Auteur: Jean-Jacques Antonietti, ancien employé de banque

1. Remarques et commentaires, formulés par la BNS, dans le 90ème rapport annuel de gestion de 1997 (1)

Tableau - Or - BNS

La Banque nationale, depuis la révision partielle de la loi qui la régit (en vigueur au 01.11.1997), est autorisée à effectuer des prêts d’or. Le poste «Or» a été par conséquent subdivisé en deux sous-postes: «Or» (avoirs détenus sous forme métallique) et «Créances résultant d’opérations sur or». Ce dernier sous-poste recense les créances sur or et les intérêts courus sur les prêts d’or. A l’instar des avoirs en or détenus sous forme métallique, les créances sur or sont évaluées au prix officiel, soit à fr. 4595,74 le kilogramme d’or prêté. 90ème rapport de gestion 1997, p. 68.

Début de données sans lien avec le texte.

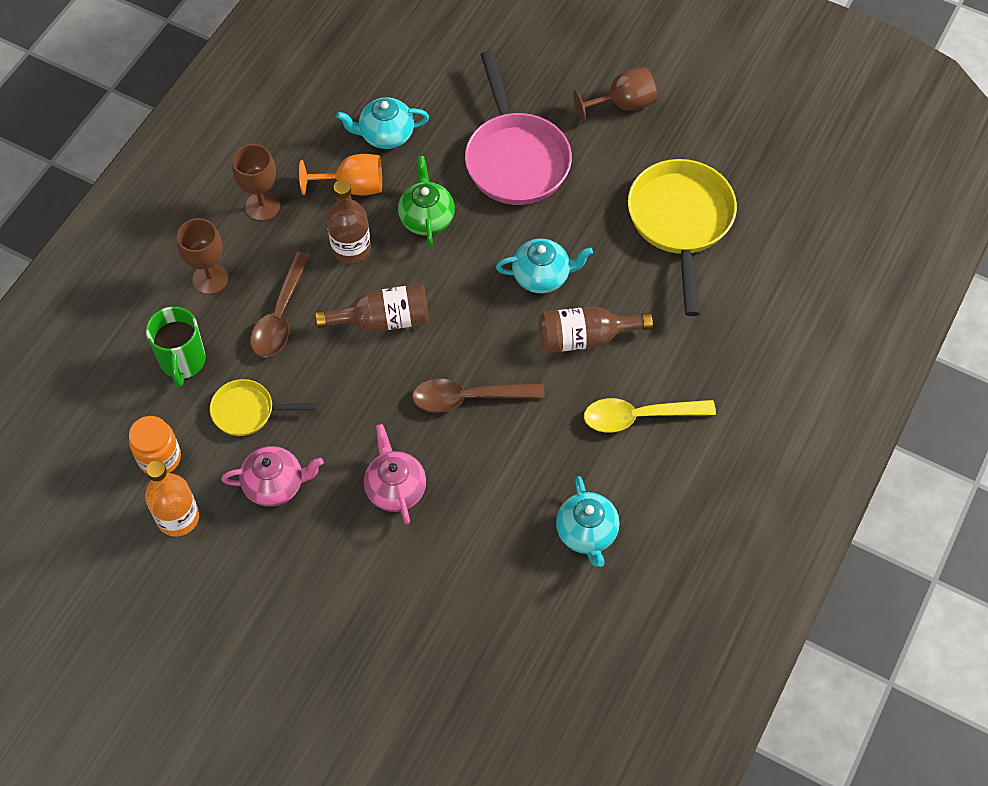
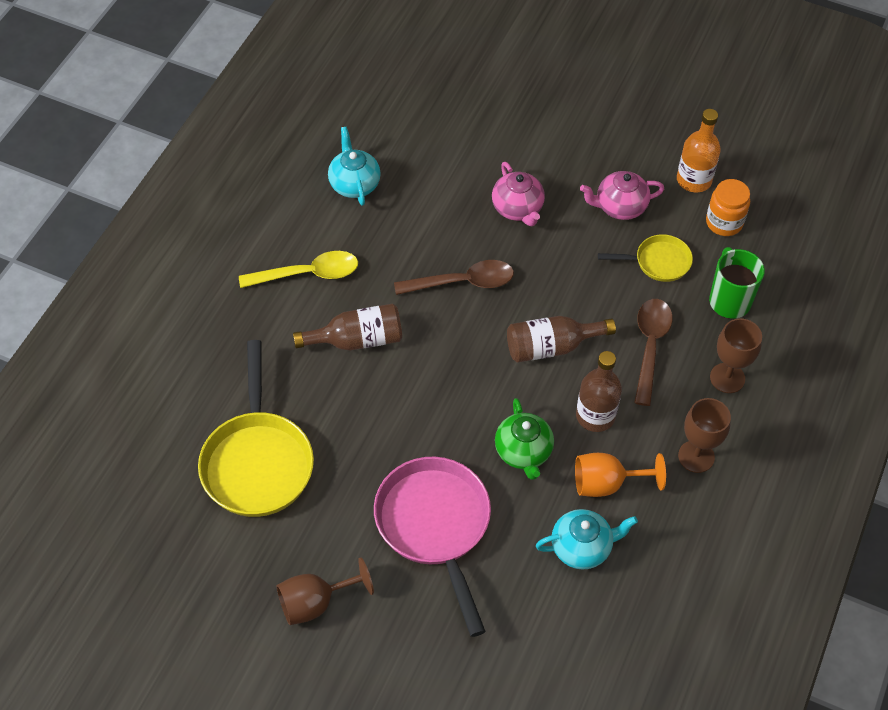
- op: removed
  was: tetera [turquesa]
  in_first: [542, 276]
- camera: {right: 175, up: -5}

Le 17 mars 1997, le Conseil fédéral a soumis un message au Parlement concernant une révision partielle de la loi sur la Banque nationale (LBN). Suggérée en décembre 1996 par un groupe de travail commun du Département fédéral des finances et de la Banque nationale (voir 89e rapport de gestion, pages 41 s), cette révision partielle a été conçue pour entrer en vigueur rapidement et permettre à la Banque nationale d’obtenir, sans modification de la base constitutionnelle actuelle (art. 39 cst.), un meilleur rendement sur ses placements de devises, grâce à une souplesse accrue et à un recours aux innovations sur les marchés financiers. 90ème rapport de gestion, p. 34.

Par ailleurs, les dispositions légales qui concrétisent la couverture, par de l’or et des avoirs à court terme, des billets de banque en circulation (art. 39, 7e al. cst.) ont été adaptées elles aussi. L’échéance maximale des placements en monnaies étrangères (devises) entrant dans la couverture des billets en circulation est dorénavant identique à celle des actifs suisses correspondants, soit de deux ans (art. 19, 1er al. LBN). Etant donné qu’en prêtant de l’or, la Banque nationale aurait risqué temporairement de ne plus respecter le taux minimal de la couverture-or des billets en circulation, ce taux a été ramené de 40% à 25% (art. 19, 2e al. LBN).

Le Conseil national a approuvé la révision partielle de la loi sur la Banque nationale le 12 juin, et le Conseil des Etats, le 20 juin 1997. La loi révisée est entrée en vigueur le 1er novembre 1997, après expiration du délai référendaire.

Grâce aux nouvelles bases légales régissant la gestion des réserves monétaires, la Banque nationale devrait être en mesure de dégager des revenus sensiblement accrus. 90ème rapport de gestion, 1997, p. 36.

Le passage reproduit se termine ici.